Geçen hafta CHP ile MHP'nin, Köşk seçiminin yeni mahiyetini kavrayamadığını söylemiştik.
Cumhurbaşkanı adaylarının meydanlarda ve ekranlarda propaganda yapması... Ardından Köşk'te kimin oturacağına, yüzde 50'nin üstünde bir oranla halkın karar vermesi... Ayrıca halkın, davranışlarını beğendiği bir cumhurbaşkanını, ikinci bir 5 yıl daha o makama seçebilmesi...
Bütün bunlar, işin rengini değiştiriyordu.
Tabii CHP'li olup da değişen durumun gayet iyi farkında olanlar da var: Dün HaberTürk gazetesinde yayınlanan söyleşisinde, CHP'nin eski başkanı Deniz Baykal'ın yeni durumu gayet iyi kavradığını anlıyoruz.
Baykal'ın zihninde nasıl bir Cumhurbaşkanı olduğunu, Başbakan Erdoğan'ınkiyle kıyaslarsak, daha iyi anlarız.
Tayyip Erdoğan, "Koşan, terleyen cumhurbaşkanı" diyerek, Başkanlık Sistemine atıfta bulunuyordu. Yani onun hayalinde "icraat yapan" bir Cumhurbaşkanı var.
Ancak mevcut Anayasa, buna izin vermiyor. Dolayısıyla, "pratikte uygulanan" ama Anayasa'da (henüz) hukuki dayanağı bulunmayan bir Başkanlık olacak Erdoğan'ın Köşk'e çıkışı... (Bence hâlâ aday olmama ihtimali var.)

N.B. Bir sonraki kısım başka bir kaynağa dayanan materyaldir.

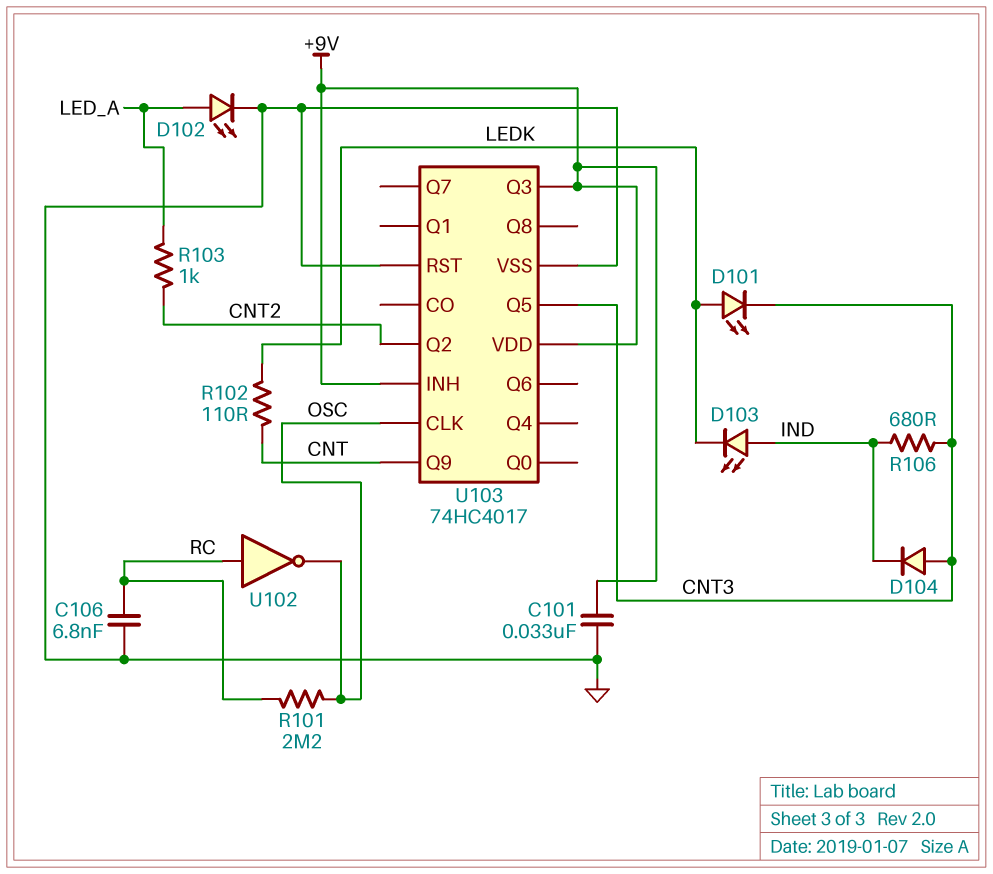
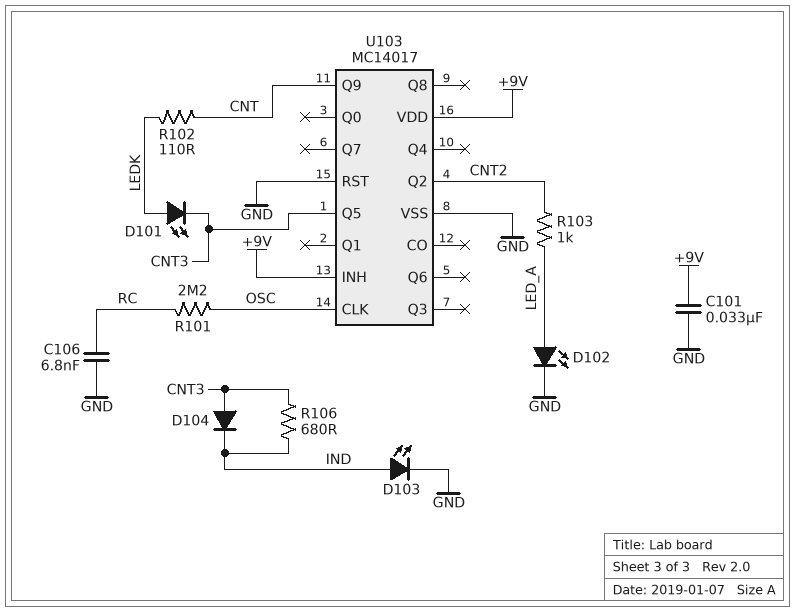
D103: LED (A IND, K LEDK) -> LED (A IND, K GND)
U102: NOT (in RC, out OSC) -> none
U103: 74HC4017 -> MC14017
U103 pin Q3: +9V -> none

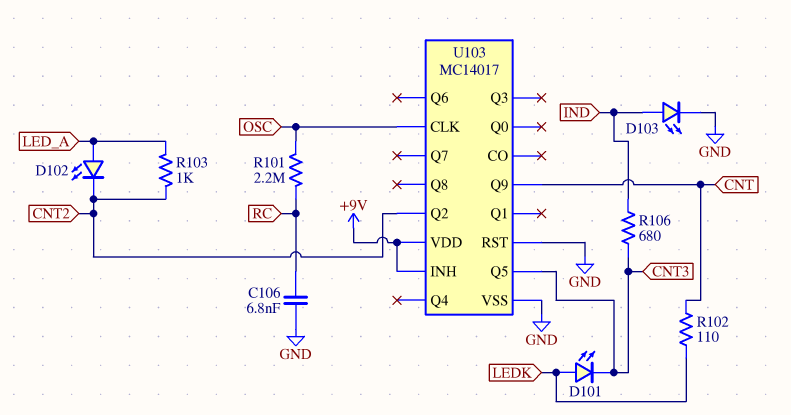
C101: 33nF (+9V, GND) -> none
D102: LED (A LED_A, K GND) -> LED (A LED_A, K CNT2)
D104: diode (A CNT3, K IND) -> none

Deniz Baykal ise "Yeni seçilecek Cumhurbaşkanı, siyasete müdahale eden, etkin biri olmalı" diyerek, değişen durumu gayet iyi kavradığını gösteriyor.
Vesayetin dönüşü mü?
Ancak onun modeli çok farklı. Bakın Baykal neler demiş:
"Cumhuriyetin temelinde üç temel norm yatıyor: 1) Etnik, dinsel, mezhepsel ayrışmaları ve sınıf farklılıklarını dikkate almayan, eşit yurttaşlık anlayışı. 2) Siyaseti dinin etkisinin dışında tutma kararı ki bu bize demokrasi ve İslam'ı aynı anda yaşama şansı veriyor. 3) Tüm zaaflarına rağmen Türkiye'nin bir hukuk devleti olması."
"Yaşadığımız sorunların nedeni bu değerlere duyarsızlık... Yanlışlıklar daha ortaya çıkmadan siyasete müdahale edecek, kararlı, etkin bir Cumhurbaşkanını tercih etmeliyiz."
"Vatandaşlık anlayışımızı bozacak uygulamalara izin vermeyecek... Mezhep anlayışına dayalı dış politikaya karşı çıkacak... İçeride Türkiye Cumhuriyeti'ni tarif edecek, hukuk devleti konusunda tereddüt yaratmayacak... Yolsuzluklar karşısında susmayacak...
Görünen o ki Baykal'ın hayalindeki Cumhurbaşkanı ile Erdoğan'ınki çok farklı:
Erdoğan, icraat yapan, bir Cumhurbaşkanı, yani Başkan istiyor.
Baykal ise halktan aldığı güçle, icabında Hükümete ayar veren, tabiri caizse partilere karşı çoban gibi davranan bir Devlet Başkanı...
Baykal'ın modeli bana Askeri Vesayet Rejimi'ni çağrıştırdı. Partileri hizaya sokan, icabında Hükümete höt diyen bir Cumhurbaşkanı... Asker uzun yıllar tam da bunu yapmadı mı?
Asker, Eylül 2011'den itibaren siyaset alanını sivillere bıraktı ya... Acaba Baykal, askerin yerini, yeni tipte bir devlet başkanıyla mı doldurmaya çalışıyor?
"Cumhuriyetin Süperegosu" gibi davranacak, icabında kaşlarını çatarak parmak sallayacak bir devlet başkanı...
Özetle: Erdoğan, Cumhurbaşkanı değil "Cumhur Başkanı" olma arzusunda... Baykal'ın hayali ise Köşk'te bir "Cumhuriyet Başkanı" görmek!